When we identify solutions that align with our strategy and our clients' interests, we can add them relatively quickly and efficiently."
Boutique fund managers have found themselves in something of a perfect storm. Many are vulnerable; some haven't survived.
That makes complete sense to Rahmani who says these are the toughest markets she has ever seen. "There is less money for listed equity fund managers, the market is highly competitive, and fee compression continues."
From where she sits, the key to survival is client diversity. So, the firm continues to build its business on investments made by high net worth individuals, family offices, and advised clients, in addition to institutional investors.
More than half of Maple-Brown Abbott's clients are offshore investors. At least half are wholesale investors.
"They're a bigger focus now. They are critical to the business; it would be very risky to build a business solely around super funds."
Admittedly, asset owners have been busy managing through covid, Your Future, Your Super FYS, and in many cases, mergers.
"At the same time, incumbent managers have had their ear for the last two years, it hasn't been a priority for most funds to hear from us on new strategies.
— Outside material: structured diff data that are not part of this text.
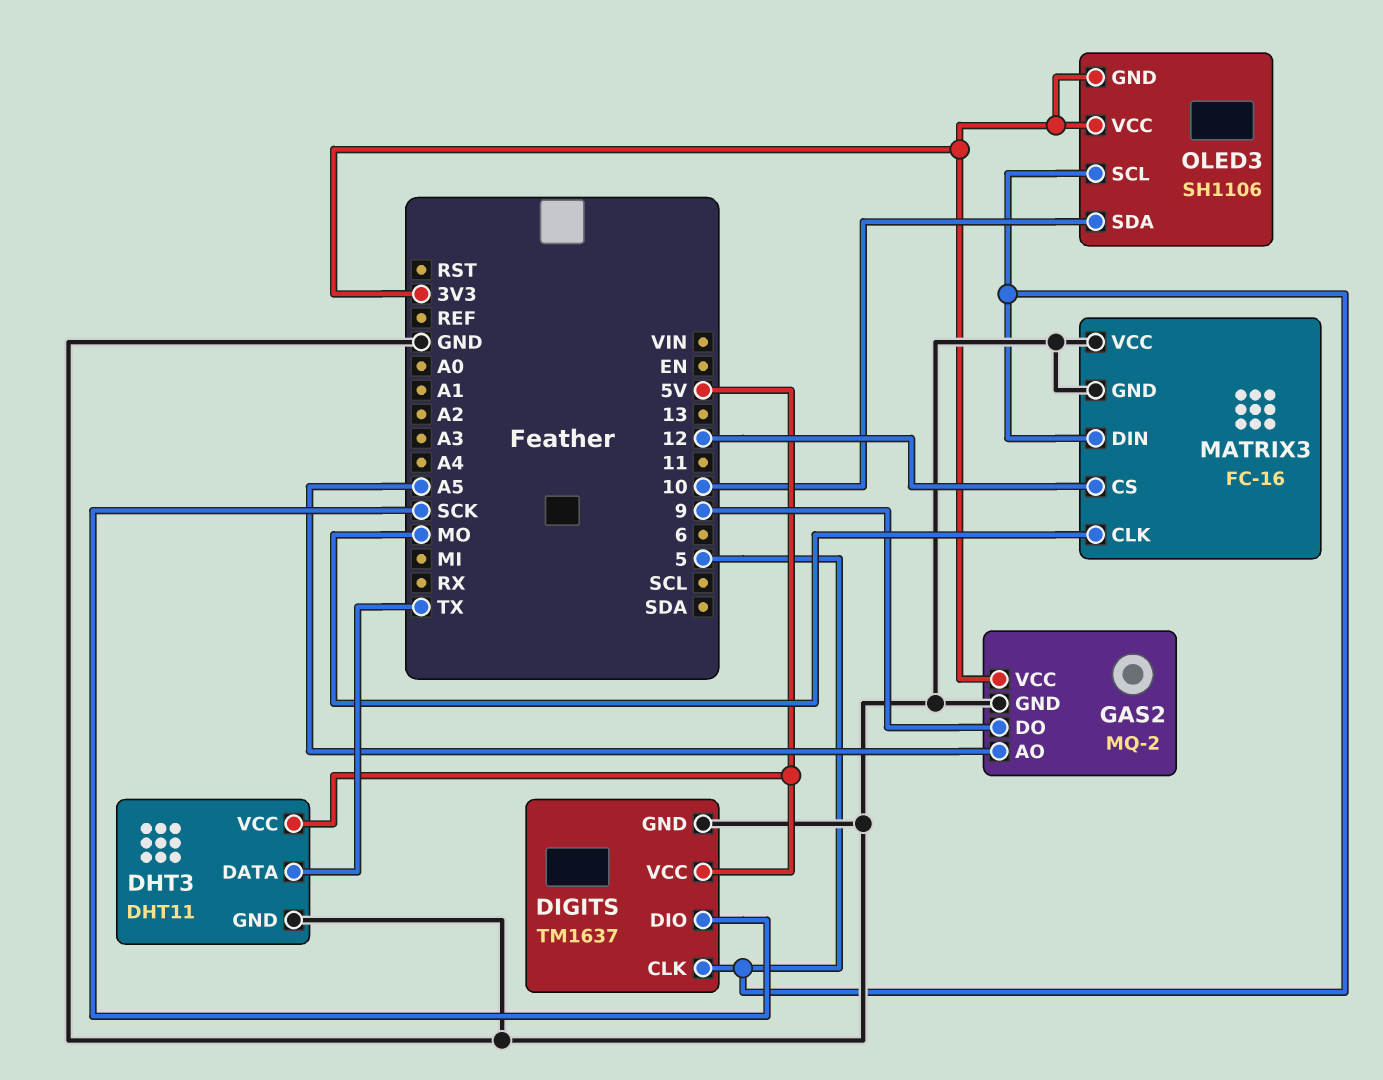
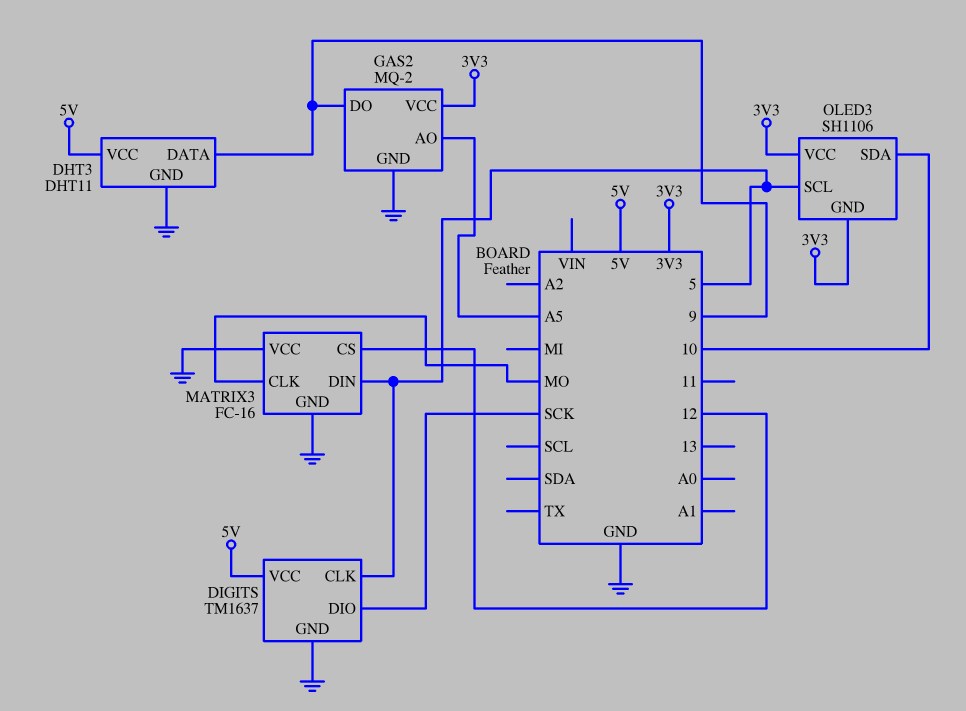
DHT3 pin DATA: TX -> 9

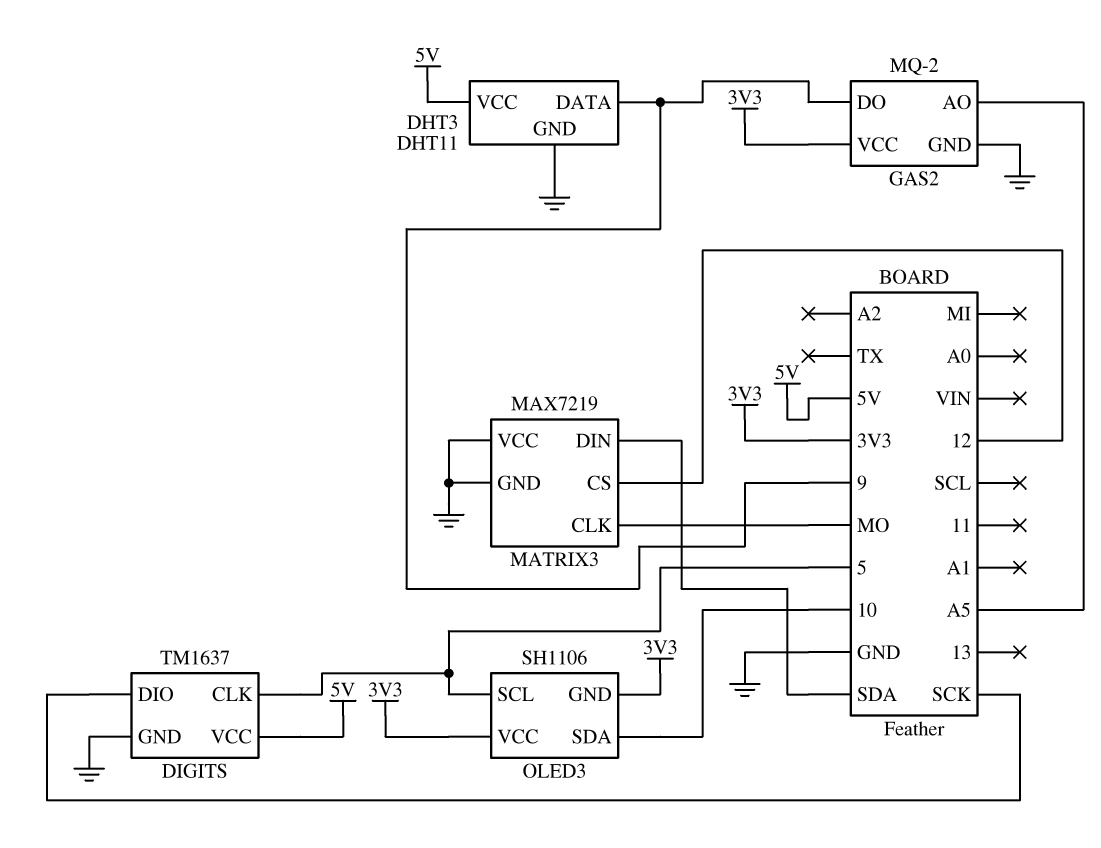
MATRIX3: FC-16 -> MAX7219
MATRIX3 pin DIN: 5 -> SDA

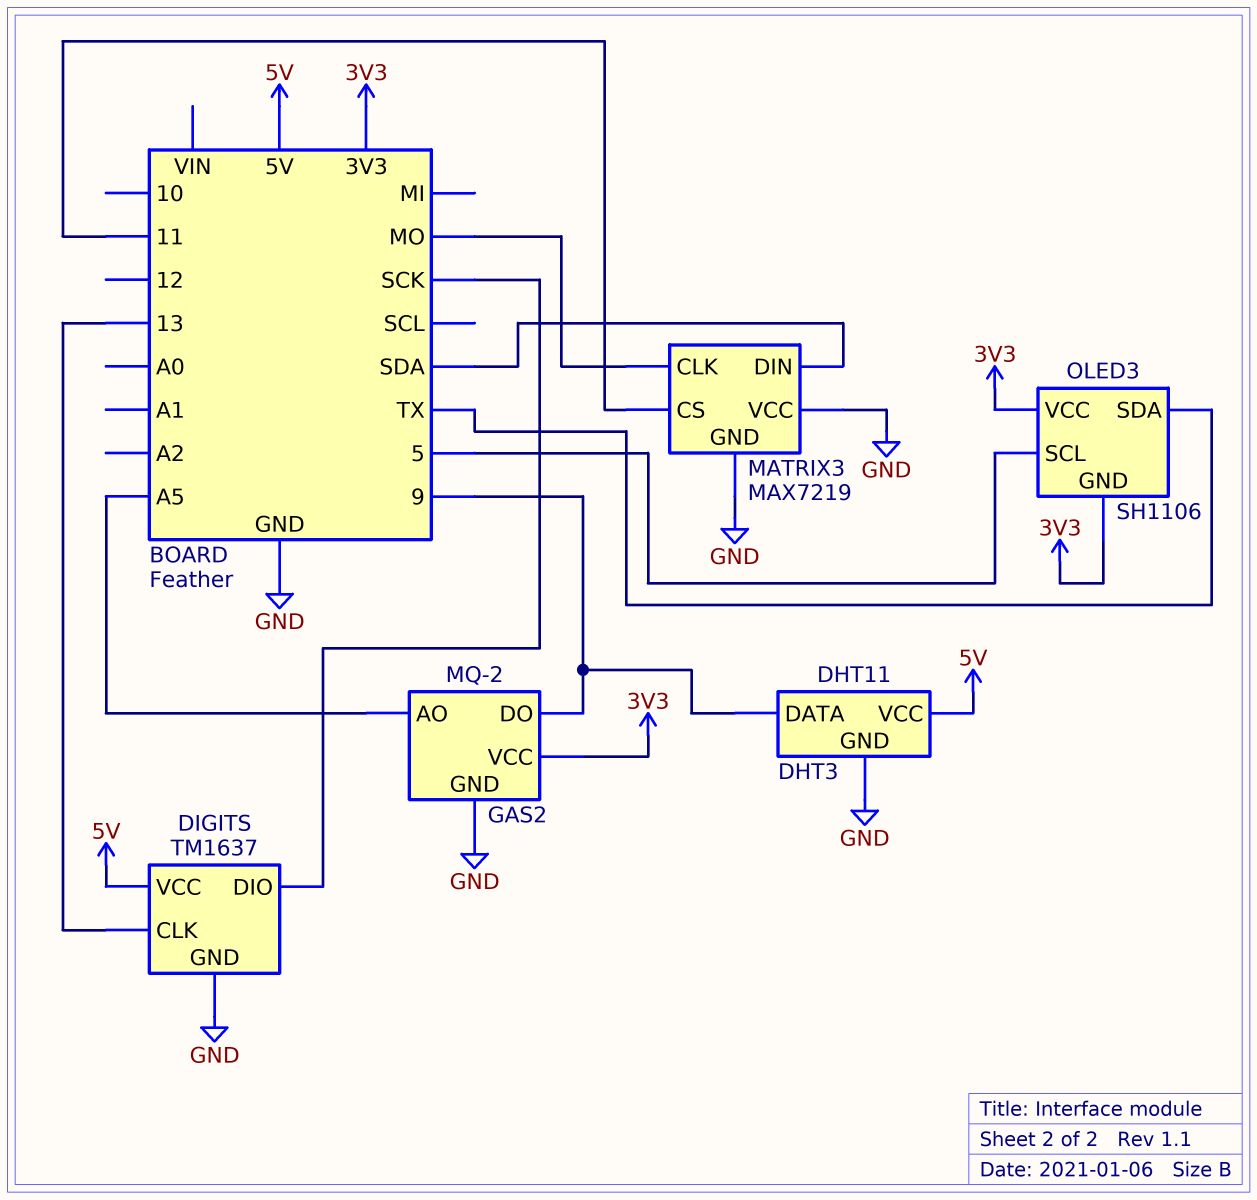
DIGITS pin CLK: 5 -> 13
MATRIX3 pin CS: 12 -> 11
OLED3 pin SDA: 10 -> TX

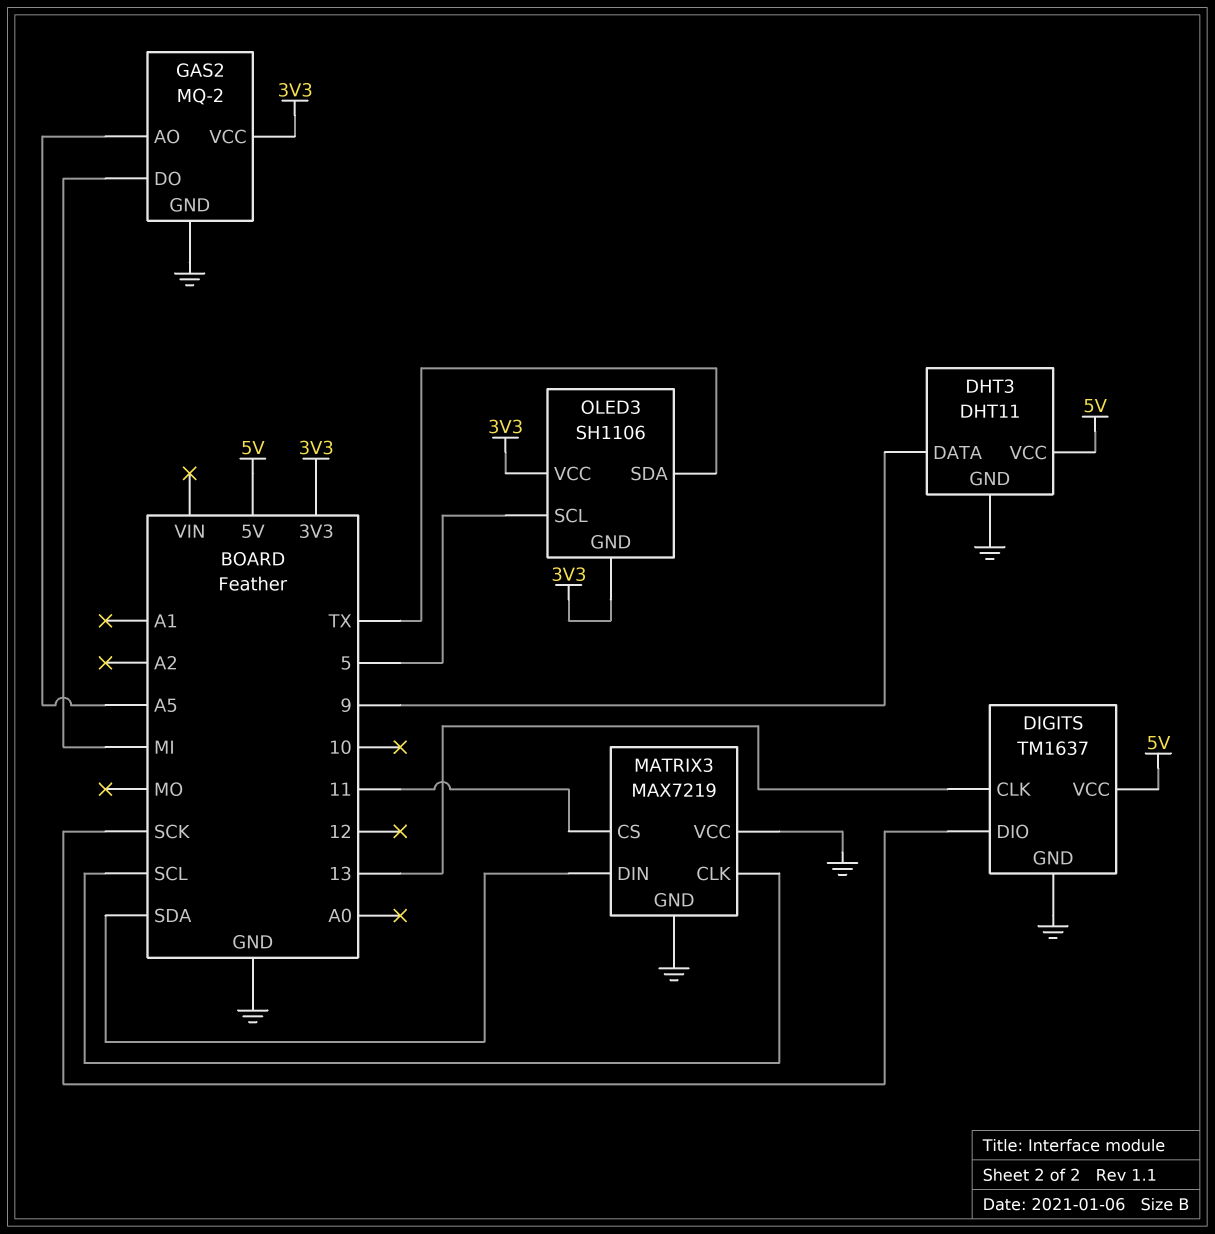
GAS2 pin DO: 9 -> MI
MATRIX3 pin CLK: MO -> SCL

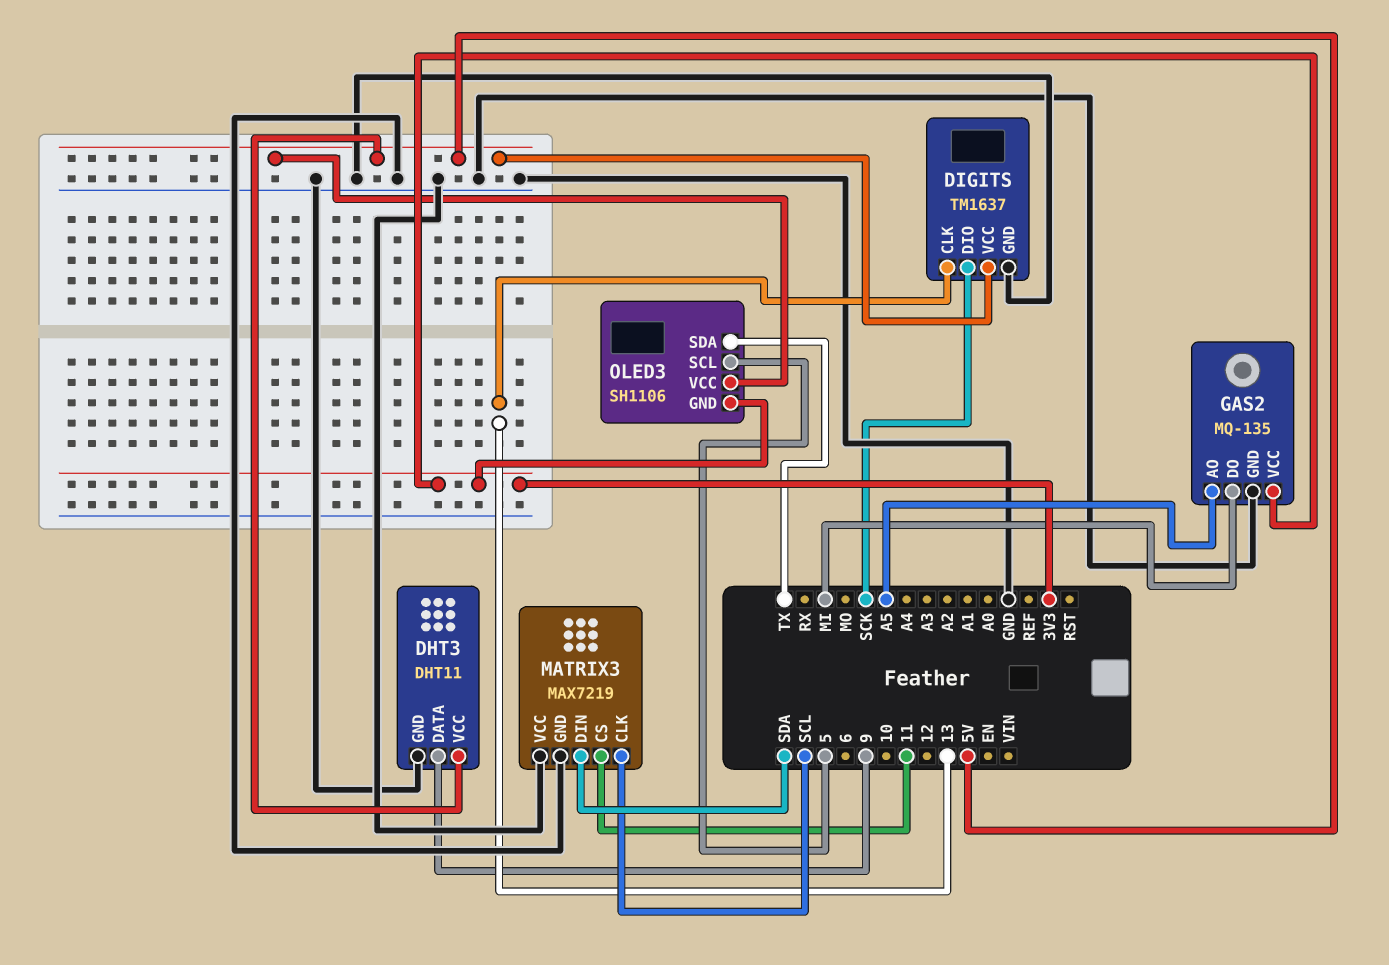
GAS2: MQ-2 -> MQ-135
OLED3 pin VCC: 3V3 -> 5V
It's been tough to get their attention, though pleasingly that is starting to change," Rahmani adds.
She notes that HNWIs, family offices, and advised clients are generally long-term investors who are also seeking actively-managed differentiated strategies.
The same is true for the institutional clients offshore that the firm interacts with.
As for internalisation, in the final analysis, Rahmani says it is unclear whether it is a better model long-term and no one knows - including the asset owners and asset consultants - where it is going to land.
While the industry is moving toward internalisation, there are some notable examples of funds that have continued to achieve strong outcomes by sticking with external managers.
Managing assets-in house has been driven by the need to lower costs and a belief that an in-house team could match the performance of the outsourced model.
But as Rahmani sees it, there are additional benefits in partnerships with external managers.
Quite aside from the question of when asset owners stop getting scale benefits, she says part of the role of an external manager is to help with the challenges facing super funds and bring different perspectives.
"They've seen this first hand in their detailed work with clients on how they could meet their decarbonisation commitments, ESG disclosures, and potential impacts of performance tests in certain asset classes," she concludes.
"We are having these conversations with offshore clients and can bring insights to our local clients."